Index wallets are a novel payment mechanism which exhibit promising theoretical properties including:
funding for public goods
voluntary taxation
wealth equalizing dynamics
The mechanism of index wallets is incredibly simple: when paying with an index wallet a user transfers multiple currencies simultaneously, amounting to transferring a fraction of the holdings in their wallet with each transaction. Whereas in a traditional economy participants transact in money denominated as scalars, in an index economy participants transact in vectors. Importantly, once a currency is bundled into an index wallet it can only be transferred according to this proportional scheme, individual currencies in the wallet can no longer be traded separately.
To visualize this, imagine an economy where goods are bought and sold with sands of various different colors. A standard payment in today’s world would occur when a vendor indicates which sand color they prefer to receive as payment. By contrast, an index payment would occur when a customer first mixes up several different colors of sand into a single bag and then scoops out a homogeneous mixture and transfers it as payment to the vendor. The proportion of each color of sand is always the same given a particular bag, all that changes is the size of the scoop which depends on how much the vendor values each color.

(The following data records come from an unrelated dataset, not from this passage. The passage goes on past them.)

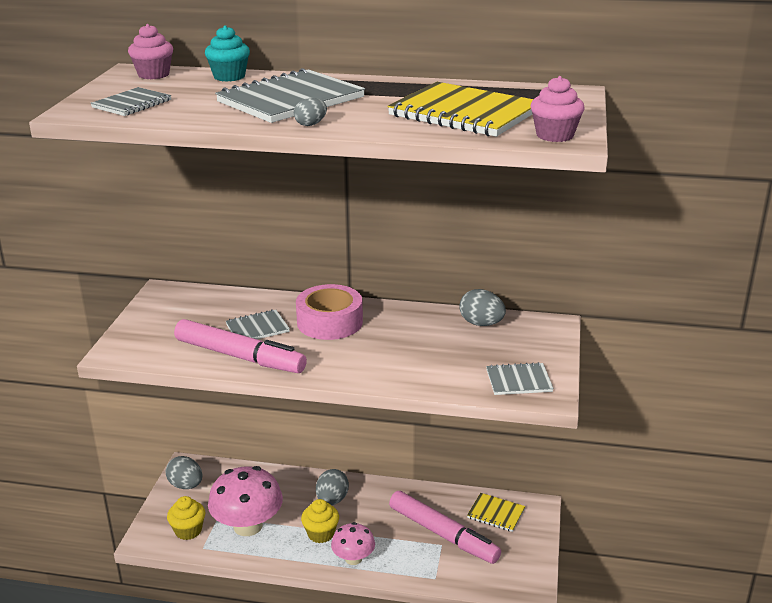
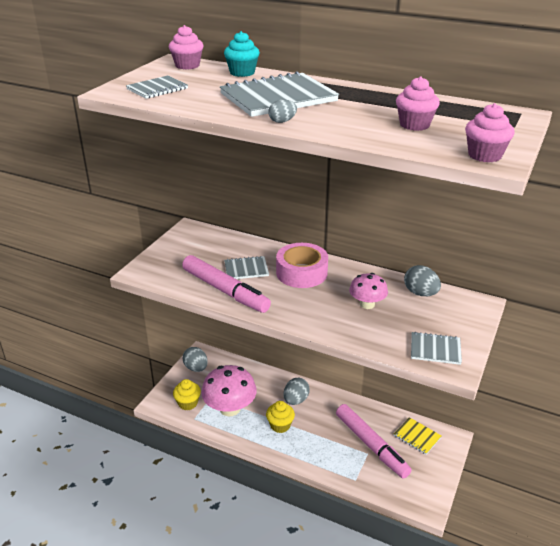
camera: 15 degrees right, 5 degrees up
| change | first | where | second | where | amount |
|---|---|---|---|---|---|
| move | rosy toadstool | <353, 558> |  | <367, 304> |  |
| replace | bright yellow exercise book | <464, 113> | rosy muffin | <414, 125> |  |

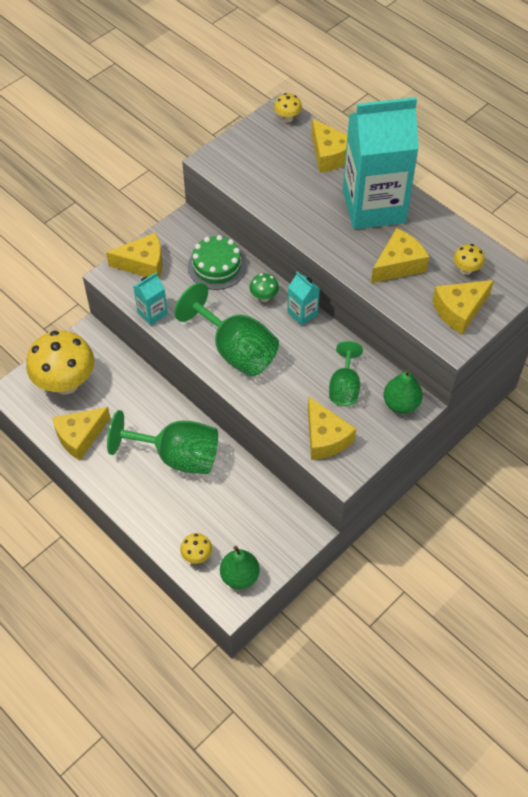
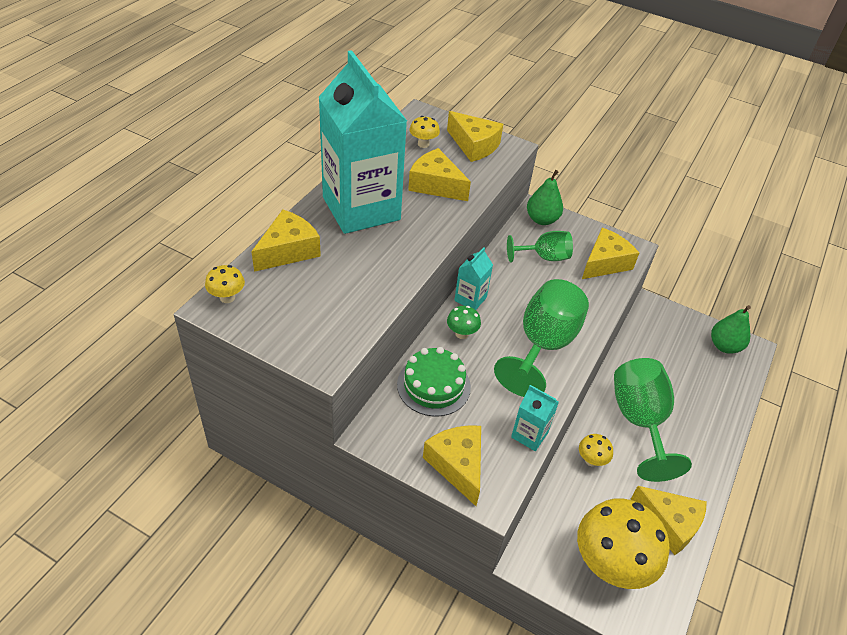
camera: 110 degrees left, 10 degrees down
| change | first | where | second | where | amount |
|---|---|---|---|---|---|
| move | bright yellow toadstool | <197, 556> |  | <591, 460> |  |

Here’s an implementation of the mechanism in code:
customer = np.array([10, 20, 30]) # the customer's wallet
valuation_a = np.array([1, 1, 1]) # the first vendor's valuation
valuation_b = np.array([1, 1, 2]) # the second vendor's valuation

price = 5 # the price charged by both the first and second vendor

# the cost when the customer pays each vendor
cost_a = price * (customer / customer.dot(valuation_a))
cost_b = price * (customer / customer.dot(valuation_b))

print(cost_a, cost_b)
# output:
# [0.83333333 1.66666667 2.5 ] [0.55555556 1.11111111 1.66666667]

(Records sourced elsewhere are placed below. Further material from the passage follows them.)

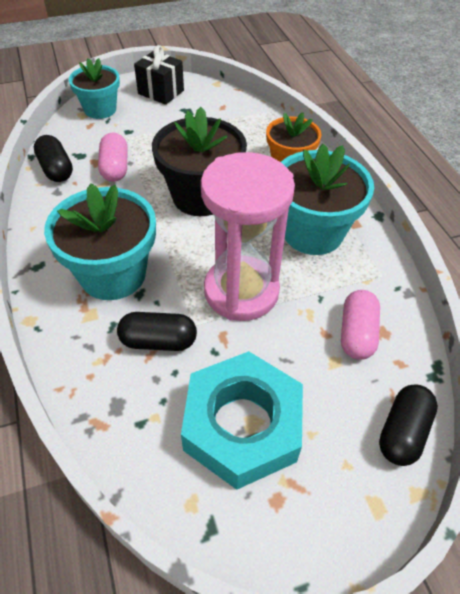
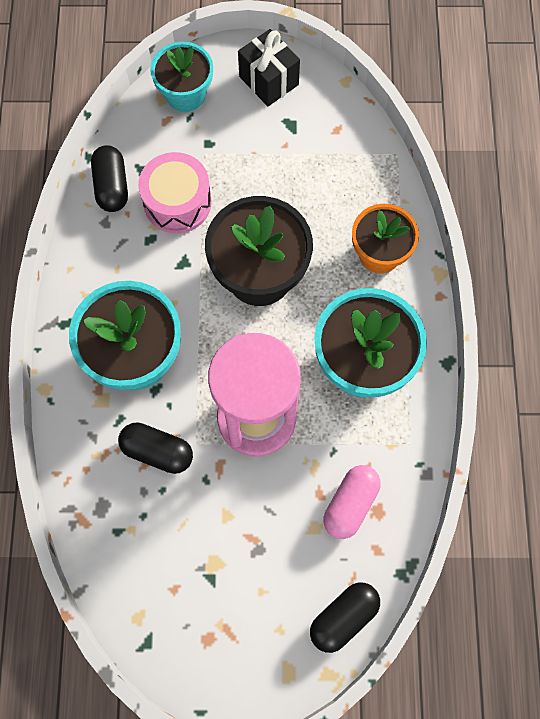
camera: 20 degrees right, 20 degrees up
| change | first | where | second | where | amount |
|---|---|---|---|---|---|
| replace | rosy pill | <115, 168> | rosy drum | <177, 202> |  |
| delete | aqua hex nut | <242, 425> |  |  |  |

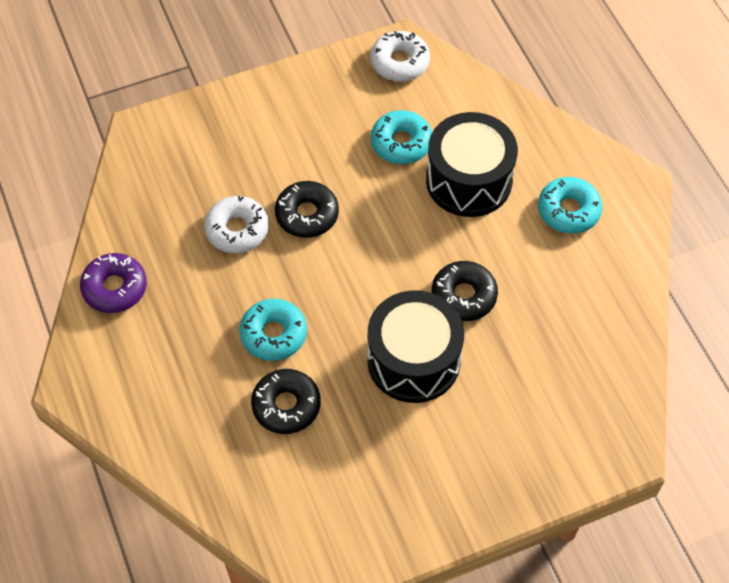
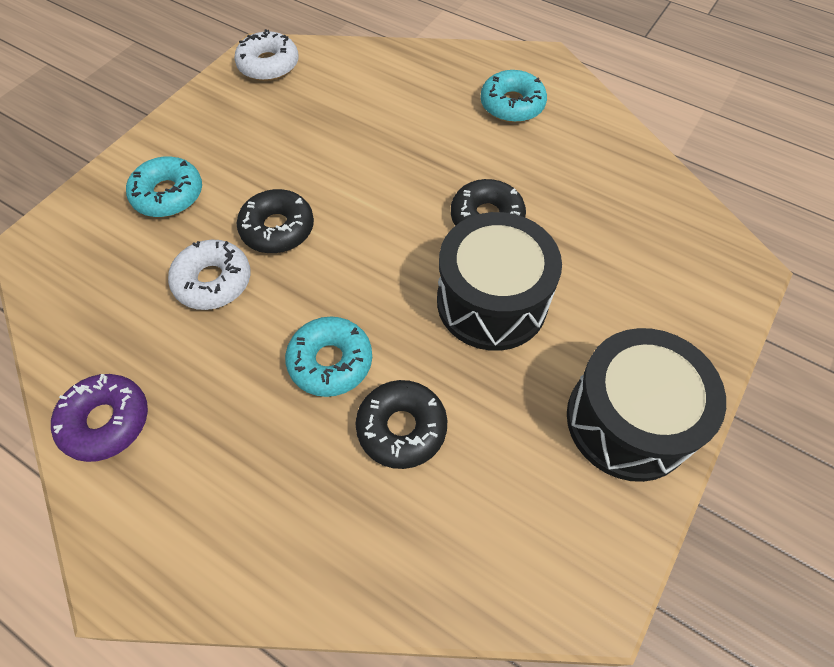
camera: 35 degrees left, 0 degrees up
| change | first | where | second | where | amount |
|---|---|---|---|---|---|
| move | aqua doughnut | <401, 143> |  | <168, 195> |  |
| move | ebony drum | <469, 180> |  | <628, 421> |  |

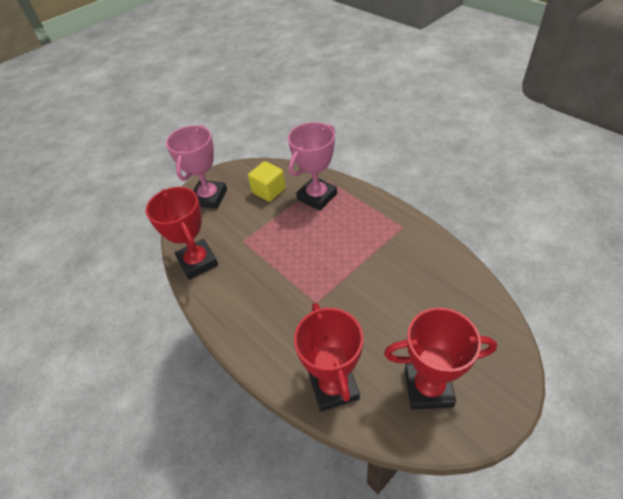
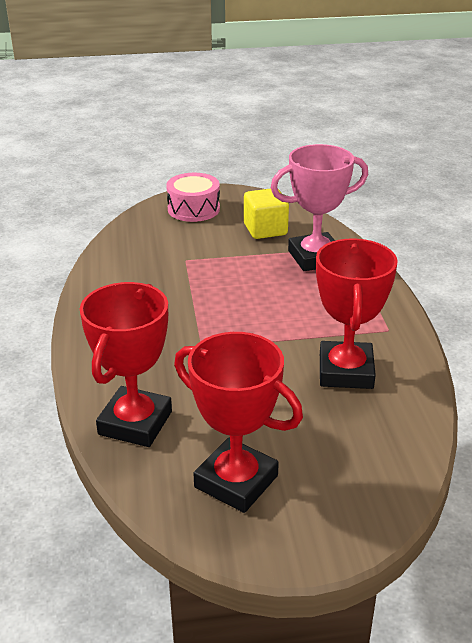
camera: 30 degrees right, 15 degrees down
| change | first | where | second | where | amount |
|---|---|---|---|---|---|
| replace | rosy prize cup | <209, 197> | rosy drum | <193, 209> |  |
| move | red prize cup | <197, 262> |  | <345, 371> |  |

# showing that it's cheaper to pay the second vendor
It’s possible to then recognize that this simple payment method dissolves the Keynesian Beauty Contest that normally restricts economies to allowing only one currency with purchasing power; an index wallet economy is capable of transacting in multiple currencies because, no matter how uncommon, every player knows that what they receive they’ll be able to later transfer.
This property opens up a new game space for currency price discovery. Rather than exchange rate determination based on buy and sell orders in a currency market, prices are found through the interaction between customers and vendors in the retail market. Currency denominations become vehicles for preference expression where vendors feel an incentive to highly value those currencies that have high perfusion in their economic context.
In other words, as more members in a local economy hold and value a particular currency, it will feel more expensive to buy from those vendors that don’t also value that currency at a similar level. This begins to exert an economic pressure on the nonparticipating vendor as the elevation of price causes their regular customers to begin to buy less or buy elsewhere, thereby giving the vendor a private incentive to raise their valuation of the currency to retain them. The increase in valuation among locals manifests for the vendor as an increase in the monetary base, causing the experience of taxation through inflation. This means that those in social proximity to the public good benefit the most by paying taxes toward it, this can be thought of as a means of addressing the free-rider problem.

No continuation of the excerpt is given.